La Gambie est une enclave au sein du Sénégal, exceptée sur sa façade atlantique, large d'une cinquantaine de kilomètres. Ancienne colonie britannique jusqu'en 1965, elle est peuplée en 1981 d'environ 600 000 habitants. Sa population est semblable à celle du Sénégal, puisque outre les mandingues, on compte de nombreux wolof. Sur le plan économique, les similitudes sont aussi frappantes, les Gambiens vivant eux-aussi quasi exclusivement de l'arachide.
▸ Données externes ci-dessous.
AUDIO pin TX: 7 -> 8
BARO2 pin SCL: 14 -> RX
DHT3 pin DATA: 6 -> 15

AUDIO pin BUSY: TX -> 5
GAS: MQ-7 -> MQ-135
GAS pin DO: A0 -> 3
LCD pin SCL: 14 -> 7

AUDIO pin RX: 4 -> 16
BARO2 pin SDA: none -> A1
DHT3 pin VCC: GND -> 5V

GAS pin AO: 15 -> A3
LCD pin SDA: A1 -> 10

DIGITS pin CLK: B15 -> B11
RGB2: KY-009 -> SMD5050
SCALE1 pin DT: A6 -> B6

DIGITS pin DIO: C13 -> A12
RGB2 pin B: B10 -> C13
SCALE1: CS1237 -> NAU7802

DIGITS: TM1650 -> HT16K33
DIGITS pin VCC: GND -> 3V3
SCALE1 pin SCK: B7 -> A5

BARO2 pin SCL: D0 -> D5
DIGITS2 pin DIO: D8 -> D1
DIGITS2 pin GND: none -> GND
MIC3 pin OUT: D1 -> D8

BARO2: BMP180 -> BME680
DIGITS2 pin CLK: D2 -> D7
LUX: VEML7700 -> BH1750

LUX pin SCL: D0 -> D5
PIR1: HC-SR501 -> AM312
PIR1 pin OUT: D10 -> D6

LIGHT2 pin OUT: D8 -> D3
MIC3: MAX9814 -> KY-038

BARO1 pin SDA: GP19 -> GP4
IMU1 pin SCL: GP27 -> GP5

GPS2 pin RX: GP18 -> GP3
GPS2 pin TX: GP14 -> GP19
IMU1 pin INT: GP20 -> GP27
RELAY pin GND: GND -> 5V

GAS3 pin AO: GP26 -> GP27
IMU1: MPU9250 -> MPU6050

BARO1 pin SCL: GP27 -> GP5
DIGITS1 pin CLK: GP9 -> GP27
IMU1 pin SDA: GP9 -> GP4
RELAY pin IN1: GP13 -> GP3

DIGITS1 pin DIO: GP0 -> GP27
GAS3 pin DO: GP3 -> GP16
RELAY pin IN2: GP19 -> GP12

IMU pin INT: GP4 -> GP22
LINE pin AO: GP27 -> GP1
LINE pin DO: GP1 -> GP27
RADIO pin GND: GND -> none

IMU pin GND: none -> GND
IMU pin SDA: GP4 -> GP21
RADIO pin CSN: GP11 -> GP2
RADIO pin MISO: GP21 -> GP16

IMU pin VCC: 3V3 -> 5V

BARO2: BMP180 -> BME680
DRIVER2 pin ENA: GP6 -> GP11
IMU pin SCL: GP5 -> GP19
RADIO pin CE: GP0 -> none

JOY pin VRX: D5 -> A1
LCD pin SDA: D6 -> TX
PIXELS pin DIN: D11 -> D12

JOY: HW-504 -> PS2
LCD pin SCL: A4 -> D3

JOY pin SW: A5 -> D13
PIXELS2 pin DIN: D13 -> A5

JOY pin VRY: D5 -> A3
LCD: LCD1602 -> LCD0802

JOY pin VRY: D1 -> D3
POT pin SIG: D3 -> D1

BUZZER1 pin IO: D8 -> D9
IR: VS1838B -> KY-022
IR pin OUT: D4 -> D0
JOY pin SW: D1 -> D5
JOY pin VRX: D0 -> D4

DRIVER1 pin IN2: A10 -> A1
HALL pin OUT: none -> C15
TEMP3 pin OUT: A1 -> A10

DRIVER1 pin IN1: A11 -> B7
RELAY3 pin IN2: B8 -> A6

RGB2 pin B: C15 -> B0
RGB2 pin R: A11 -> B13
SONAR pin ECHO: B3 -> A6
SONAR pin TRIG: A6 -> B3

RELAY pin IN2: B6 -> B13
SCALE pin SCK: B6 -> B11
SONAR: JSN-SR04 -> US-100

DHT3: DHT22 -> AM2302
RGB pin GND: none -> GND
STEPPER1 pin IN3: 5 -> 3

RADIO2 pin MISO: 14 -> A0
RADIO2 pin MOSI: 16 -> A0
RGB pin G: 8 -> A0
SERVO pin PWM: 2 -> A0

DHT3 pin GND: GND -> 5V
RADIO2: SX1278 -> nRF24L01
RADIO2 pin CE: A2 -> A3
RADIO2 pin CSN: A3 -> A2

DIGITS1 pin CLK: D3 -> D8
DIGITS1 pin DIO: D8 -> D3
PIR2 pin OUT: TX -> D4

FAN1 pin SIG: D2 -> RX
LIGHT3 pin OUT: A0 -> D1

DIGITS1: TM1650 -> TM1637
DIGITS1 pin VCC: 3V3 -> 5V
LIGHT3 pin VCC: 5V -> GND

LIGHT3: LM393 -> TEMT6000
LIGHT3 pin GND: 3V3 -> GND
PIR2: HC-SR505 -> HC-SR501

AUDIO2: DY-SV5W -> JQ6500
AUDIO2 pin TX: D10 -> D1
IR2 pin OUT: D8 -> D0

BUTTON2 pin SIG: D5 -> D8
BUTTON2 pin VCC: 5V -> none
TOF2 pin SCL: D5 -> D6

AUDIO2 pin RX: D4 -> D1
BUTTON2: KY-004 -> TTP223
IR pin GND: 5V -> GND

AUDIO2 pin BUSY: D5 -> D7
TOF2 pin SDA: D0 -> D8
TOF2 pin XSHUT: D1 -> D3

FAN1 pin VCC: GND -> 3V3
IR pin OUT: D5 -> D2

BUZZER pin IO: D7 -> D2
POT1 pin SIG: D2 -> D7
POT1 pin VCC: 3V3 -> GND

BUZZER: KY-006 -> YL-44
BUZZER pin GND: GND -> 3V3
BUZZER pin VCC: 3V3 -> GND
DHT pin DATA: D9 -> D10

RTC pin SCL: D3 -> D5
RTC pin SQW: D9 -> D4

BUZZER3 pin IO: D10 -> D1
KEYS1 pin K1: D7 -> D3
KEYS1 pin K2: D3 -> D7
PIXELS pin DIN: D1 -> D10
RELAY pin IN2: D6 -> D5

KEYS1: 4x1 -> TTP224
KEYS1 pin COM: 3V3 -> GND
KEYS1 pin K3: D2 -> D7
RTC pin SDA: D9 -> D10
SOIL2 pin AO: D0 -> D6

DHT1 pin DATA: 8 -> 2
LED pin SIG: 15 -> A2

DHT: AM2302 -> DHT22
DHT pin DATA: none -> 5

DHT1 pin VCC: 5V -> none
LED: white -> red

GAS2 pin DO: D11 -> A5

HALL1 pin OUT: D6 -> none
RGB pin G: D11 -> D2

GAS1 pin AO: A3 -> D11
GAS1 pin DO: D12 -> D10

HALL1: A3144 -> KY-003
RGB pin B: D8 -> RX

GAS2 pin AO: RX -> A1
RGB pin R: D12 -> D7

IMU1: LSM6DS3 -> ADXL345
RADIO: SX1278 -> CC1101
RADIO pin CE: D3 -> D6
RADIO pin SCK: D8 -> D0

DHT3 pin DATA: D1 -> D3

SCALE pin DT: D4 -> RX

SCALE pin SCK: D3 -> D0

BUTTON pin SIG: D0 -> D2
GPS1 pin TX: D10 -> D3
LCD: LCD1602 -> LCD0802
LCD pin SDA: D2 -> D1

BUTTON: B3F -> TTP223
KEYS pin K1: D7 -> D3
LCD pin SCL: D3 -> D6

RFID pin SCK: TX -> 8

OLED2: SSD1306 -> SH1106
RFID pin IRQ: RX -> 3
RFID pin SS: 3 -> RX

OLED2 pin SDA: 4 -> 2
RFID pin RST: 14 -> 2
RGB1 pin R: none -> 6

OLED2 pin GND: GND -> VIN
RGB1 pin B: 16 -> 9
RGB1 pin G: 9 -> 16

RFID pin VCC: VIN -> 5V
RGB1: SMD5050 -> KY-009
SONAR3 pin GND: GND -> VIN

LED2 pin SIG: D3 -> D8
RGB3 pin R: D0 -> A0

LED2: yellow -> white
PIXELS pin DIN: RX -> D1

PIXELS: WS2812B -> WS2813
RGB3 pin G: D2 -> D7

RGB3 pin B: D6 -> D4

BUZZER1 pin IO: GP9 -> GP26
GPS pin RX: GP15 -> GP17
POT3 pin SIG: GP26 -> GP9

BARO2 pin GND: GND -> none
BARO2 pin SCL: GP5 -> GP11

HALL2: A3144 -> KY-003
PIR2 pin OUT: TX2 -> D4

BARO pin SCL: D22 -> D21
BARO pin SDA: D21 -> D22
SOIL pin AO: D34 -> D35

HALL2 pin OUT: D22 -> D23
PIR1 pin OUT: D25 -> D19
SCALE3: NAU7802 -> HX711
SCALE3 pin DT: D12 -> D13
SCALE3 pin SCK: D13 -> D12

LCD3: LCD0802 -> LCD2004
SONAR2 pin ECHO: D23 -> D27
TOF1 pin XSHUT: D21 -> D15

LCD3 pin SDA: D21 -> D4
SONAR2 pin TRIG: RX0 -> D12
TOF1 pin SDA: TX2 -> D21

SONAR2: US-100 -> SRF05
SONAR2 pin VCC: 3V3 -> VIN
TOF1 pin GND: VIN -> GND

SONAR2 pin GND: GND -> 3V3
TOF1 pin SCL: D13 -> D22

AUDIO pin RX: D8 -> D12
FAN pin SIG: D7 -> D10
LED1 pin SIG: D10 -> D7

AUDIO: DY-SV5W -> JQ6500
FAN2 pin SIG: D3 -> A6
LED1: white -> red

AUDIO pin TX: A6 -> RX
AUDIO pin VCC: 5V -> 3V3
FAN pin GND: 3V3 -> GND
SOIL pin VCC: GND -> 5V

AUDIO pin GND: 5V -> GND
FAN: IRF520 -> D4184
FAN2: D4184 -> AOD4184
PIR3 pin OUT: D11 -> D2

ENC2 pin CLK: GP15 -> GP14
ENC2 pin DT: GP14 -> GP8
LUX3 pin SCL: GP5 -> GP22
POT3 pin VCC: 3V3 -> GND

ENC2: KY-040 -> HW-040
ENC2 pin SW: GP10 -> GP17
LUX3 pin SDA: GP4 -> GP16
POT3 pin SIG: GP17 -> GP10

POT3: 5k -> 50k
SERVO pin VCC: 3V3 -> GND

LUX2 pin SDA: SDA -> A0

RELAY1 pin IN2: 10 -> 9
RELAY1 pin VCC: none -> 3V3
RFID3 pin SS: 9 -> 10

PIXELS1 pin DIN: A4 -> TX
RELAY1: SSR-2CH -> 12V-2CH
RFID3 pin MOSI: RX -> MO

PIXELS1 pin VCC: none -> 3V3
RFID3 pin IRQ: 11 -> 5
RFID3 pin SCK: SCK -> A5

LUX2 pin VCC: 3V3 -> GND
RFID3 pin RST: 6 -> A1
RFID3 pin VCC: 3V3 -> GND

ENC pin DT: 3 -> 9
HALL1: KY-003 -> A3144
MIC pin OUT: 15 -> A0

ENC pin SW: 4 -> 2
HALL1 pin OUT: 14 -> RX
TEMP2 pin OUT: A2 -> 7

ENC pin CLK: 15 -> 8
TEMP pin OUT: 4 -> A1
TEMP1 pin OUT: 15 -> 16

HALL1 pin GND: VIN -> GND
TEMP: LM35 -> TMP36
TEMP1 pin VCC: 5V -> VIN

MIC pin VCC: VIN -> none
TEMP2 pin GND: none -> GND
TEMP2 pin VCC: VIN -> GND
Les rapports entre les deux pays sont donc forcément très étroits.

Après une première intervention militaire en novembre 1980, le Sénégal franchit de nouveau la frontière le 30 juillet 1981 pour remettre au pouvoir le Président Dawda Jawara, présent à la tête de l'Etat depuis 1974. Kukoï Samba Sanyang, diola de 28 ans, formé de longues années en URSS, a renversé le Président gambien alors que celui-ci était en visite officielle en Angleterre à l'occasion... du mariage de Charles et Diana. Aidé par la seule force militaire du pays, les Fields Forces, le chef des putschistes crée dans la foulée un Conseil suprême de la révolution pour instaurer en Gambie un socialisme révolutionnaire.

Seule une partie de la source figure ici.